The elimination of concentrated solar power from SA’s energy future will disadvantage the country regarding investment, industrialisation and job creation, proponents of the technology claim.

The department of energy’s draft Integrated Resource Plan, a blueprint for SA’s energy future, heavily favours renewable power and gas in line with a least-cost model. 

However, not all renewables are preferred. Cost-competitive solar PV (photovoltaic) and wind power are the main winners in the draft plan . But new power from other, more costly, green power technologies such as concentrated solar power (CSP), has been excluded.

Unlike in the IRP 2010 in which 1,050 MW of CSP was planned, the 2018 draft sees just 600MW — a large portion of which has already been built.

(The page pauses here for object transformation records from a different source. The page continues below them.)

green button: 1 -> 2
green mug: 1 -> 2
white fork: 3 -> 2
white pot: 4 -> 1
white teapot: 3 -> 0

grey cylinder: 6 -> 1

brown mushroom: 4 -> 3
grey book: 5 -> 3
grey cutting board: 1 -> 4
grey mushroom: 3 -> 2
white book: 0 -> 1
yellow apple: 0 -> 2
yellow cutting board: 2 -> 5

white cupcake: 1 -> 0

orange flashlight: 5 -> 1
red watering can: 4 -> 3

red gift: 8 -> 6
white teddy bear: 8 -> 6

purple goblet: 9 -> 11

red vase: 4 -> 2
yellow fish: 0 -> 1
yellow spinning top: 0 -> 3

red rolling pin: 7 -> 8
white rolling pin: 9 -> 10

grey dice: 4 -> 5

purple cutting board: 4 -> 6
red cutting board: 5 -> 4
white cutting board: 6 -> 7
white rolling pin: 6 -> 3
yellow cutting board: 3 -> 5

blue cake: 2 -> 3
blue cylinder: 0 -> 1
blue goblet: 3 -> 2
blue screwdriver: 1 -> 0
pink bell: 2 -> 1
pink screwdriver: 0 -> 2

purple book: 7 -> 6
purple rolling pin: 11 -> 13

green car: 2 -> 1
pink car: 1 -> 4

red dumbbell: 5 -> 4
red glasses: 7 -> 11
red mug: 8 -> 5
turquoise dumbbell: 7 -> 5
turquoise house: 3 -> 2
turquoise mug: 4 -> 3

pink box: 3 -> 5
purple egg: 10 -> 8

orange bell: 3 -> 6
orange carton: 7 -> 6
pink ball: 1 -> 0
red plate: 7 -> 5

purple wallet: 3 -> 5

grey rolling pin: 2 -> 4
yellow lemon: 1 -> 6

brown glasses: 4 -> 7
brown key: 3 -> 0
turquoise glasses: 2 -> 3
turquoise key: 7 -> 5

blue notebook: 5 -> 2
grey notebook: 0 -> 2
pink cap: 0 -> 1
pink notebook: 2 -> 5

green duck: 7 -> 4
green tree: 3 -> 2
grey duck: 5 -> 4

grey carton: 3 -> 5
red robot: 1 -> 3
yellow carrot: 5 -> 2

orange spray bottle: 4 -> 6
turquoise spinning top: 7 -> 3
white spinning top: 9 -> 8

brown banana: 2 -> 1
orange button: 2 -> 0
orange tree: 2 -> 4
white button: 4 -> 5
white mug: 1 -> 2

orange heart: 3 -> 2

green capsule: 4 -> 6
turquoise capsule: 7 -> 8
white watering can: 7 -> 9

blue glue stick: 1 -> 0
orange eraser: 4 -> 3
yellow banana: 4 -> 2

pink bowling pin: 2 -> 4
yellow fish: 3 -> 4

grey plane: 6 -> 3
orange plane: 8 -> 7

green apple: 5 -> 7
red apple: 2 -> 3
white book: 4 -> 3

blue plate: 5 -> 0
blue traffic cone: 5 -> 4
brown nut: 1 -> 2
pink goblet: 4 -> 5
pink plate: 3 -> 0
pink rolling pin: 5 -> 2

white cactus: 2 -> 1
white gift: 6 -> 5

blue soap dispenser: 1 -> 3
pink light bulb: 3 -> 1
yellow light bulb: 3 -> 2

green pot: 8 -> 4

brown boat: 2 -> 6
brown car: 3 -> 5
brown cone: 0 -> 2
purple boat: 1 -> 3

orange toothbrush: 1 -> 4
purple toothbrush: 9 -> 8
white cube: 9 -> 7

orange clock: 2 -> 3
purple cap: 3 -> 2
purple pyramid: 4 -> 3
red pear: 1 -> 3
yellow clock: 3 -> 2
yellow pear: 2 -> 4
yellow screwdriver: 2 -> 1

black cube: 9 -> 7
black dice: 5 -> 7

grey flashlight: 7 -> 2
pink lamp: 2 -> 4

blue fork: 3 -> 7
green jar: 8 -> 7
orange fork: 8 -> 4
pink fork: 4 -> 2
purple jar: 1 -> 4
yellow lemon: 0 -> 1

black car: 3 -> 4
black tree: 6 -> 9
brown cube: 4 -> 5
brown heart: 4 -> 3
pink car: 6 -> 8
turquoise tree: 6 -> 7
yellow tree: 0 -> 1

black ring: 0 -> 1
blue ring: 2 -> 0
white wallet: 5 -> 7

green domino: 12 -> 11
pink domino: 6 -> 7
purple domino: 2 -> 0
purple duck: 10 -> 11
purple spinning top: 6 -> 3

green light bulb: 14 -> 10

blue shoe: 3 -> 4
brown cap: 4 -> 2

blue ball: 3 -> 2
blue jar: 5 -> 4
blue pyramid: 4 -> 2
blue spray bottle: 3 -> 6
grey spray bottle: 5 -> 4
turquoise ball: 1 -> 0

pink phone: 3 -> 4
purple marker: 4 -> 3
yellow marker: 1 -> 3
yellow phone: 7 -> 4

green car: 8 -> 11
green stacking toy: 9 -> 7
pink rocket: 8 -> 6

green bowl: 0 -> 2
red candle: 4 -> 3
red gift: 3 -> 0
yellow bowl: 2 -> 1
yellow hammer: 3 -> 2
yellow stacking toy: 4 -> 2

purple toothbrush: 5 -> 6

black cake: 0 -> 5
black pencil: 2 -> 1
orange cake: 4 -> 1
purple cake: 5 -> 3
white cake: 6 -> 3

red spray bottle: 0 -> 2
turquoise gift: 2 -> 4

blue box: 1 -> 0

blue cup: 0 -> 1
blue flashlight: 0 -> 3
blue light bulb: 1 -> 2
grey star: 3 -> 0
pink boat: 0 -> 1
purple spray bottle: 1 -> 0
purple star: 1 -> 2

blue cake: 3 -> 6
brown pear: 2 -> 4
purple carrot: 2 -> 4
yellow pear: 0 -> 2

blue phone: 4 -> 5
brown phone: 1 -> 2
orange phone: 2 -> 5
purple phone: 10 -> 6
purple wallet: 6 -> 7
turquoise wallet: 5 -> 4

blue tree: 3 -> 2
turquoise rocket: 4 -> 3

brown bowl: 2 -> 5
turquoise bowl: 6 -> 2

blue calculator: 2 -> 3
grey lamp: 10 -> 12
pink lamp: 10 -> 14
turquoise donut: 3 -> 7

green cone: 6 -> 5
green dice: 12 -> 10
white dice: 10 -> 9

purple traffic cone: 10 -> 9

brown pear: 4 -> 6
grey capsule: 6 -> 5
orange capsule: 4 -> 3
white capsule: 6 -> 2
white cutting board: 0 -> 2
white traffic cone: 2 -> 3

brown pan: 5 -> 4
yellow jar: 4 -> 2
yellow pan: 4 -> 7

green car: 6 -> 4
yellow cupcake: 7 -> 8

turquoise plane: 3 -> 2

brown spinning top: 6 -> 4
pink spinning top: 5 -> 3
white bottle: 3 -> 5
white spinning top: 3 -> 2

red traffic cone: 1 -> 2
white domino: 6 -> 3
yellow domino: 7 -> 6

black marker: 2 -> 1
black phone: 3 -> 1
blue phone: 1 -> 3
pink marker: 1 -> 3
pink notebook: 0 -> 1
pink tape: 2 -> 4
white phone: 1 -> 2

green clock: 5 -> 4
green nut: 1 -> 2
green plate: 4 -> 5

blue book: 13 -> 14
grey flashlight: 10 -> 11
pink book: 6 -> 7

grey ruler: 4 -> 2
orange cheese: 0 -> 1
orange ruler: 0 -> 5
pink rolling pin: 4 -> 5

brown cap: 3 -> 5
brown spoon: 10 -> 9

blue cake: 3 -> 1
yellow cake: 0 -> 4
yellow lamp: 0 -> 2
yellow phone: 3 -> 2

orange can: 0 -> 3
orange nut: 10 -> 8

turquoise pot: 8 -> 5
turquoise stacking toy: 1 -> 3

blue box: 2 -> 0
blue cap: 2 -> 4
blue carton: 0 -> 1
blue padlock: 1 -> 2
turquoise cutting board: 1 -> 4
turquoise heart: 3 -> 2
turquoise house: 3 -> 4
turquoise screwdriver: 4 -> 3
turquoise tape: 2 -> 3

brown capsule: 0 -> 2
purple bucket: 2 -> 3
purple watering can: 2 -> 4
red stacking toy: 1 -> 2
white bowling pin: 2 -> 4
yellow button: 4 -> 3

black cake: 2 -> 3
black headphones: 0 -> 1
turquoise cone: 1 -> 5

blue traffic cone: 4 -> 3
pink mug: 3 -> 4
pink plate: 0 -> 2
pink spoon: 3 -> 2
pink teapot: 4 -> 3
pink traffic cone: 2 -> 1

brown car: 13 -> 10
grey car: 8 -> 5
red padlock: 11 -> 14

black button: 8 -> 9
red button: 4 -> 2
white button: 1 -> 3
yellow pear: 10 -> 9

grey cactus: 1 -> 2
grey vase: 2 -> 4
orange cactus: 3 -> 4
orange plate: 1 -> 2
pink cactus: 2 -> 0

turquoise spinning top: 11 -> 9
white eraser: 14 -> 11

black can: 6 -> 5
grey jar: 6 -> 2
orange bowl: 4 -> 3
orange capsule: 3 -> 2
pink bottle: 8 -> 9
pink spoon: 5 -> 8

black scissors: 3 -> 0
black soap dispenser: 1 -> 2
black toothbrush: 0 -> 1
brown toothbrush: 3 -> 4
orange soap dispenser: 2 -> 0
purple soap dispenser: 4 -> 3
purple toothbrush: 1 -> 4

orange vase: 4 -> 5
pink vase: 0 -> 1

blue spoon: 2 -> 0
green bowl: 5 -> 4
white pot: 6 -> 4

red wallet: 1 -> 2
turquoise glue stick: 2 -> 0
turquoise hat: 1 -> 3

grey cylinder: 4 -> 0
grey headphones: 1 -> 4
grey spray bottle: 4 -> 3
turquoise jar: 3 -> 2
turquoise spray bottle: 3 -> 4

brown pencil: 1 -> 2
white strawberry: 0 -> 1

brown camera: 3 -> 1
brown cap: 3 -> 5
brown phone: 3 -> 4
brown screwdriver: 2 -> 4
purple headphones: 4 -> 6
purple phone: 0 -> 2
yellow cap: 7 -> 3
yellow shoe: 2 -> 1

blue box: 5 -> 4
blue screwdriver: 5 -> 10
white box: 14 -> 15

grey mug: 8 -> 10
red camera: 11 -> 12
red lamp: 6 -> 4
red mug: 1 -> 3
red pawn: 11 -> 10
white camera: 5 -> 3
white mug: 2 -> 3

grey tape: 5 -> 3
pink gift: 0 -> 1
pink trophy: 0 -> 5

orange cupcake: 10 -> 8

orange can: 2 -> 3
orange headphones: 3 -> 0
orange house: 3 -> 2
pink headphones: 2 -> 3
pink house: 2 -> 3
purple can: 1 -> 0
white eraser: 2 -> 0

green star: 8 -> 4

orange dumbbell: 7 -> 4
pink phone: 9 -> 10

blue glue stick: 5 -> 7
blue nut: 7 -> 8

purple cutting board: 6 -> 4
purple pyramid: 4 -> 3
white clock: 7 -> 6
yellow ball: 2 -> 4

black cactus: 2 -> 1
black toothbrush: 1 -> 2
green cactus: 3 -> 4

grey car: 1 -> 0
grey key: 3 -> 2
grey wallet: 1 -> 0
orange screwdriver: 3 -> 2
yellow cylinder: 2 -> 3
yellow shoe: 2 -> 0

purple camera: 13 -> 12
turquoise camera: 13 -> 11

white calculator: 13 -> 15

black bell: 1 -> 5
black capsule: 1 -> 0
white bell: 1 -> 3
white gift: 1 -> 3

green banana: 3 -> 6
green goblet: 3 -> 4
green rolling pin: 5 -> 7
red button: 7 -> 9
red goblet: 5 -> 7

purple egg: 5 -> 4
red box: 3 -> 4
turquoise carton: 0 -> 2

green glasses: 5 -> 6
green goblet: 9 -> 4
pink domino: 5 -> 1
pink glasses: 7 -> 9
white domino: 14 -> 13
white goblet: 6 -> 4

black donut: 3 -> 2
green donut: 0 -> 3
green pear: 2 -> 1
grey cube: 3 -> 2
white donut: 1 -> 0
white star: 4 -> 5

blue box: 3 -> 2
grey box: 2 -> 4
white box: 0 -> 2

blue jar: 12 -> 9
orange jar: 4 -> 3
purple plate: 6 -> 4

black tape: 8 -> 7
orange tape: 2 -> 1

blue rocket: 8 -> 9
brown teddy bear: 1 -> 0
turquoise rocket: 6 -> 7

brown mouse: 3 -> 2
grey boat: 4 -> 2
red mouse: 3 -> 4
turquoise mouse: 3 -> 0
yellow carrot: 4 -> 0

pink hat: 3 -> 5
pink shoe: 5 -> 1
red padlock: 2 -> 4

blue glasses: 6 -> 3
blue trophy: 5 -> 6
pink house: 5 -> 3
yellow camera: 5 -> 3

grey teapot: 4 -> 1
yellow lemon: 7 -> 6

In the last bidding round for the government’s green power procurement programme, winning wind and solar projects had tariffs as low as  60c per kilowatt hour, while CSP’s minimum was R1.15.

But according to Sener Southern Africa, a world leader in the CSP sector and is involved in the development of three solar projects in SA, there are compelling reasons to include more CSP power in the final IRP despite its higher cost.

“The least-cost-only model seems to ignore a number of other factors previously highlighted as important by the department  [in the previous IRP],” said Sener regional   MD Siyabonga Mbanjwa. “We are not saying least-cost is not important, but we need to look at it in a balanced manner.”

A key criticism of renewables is that they fail to produce power if the sun is not shining or the wind is not blowing. Battery storage is not yet viewed as an affordable solution. In this regard CSP has the edge because it has thermal storage and so can supply power that is reliable, as well as sustainable and carbon-free.

“That is a unique combination worth considering seriously in terms of energy policy,” Mbanjwa said.

CSP also offers “huge opportunity” to manufacture some components locally and employs substantially more people in construction than PV plants”, he said.

According to EE Publishers,  interest in CSP has increased lately with several large plants in the works worldwide. The revival, it said, is likely brought about by the realisation that “the problem of variability and intermittency of renewable energy sources can best be solved by storage, and the development of suitable bulk electricity storage is still quite far down the road”.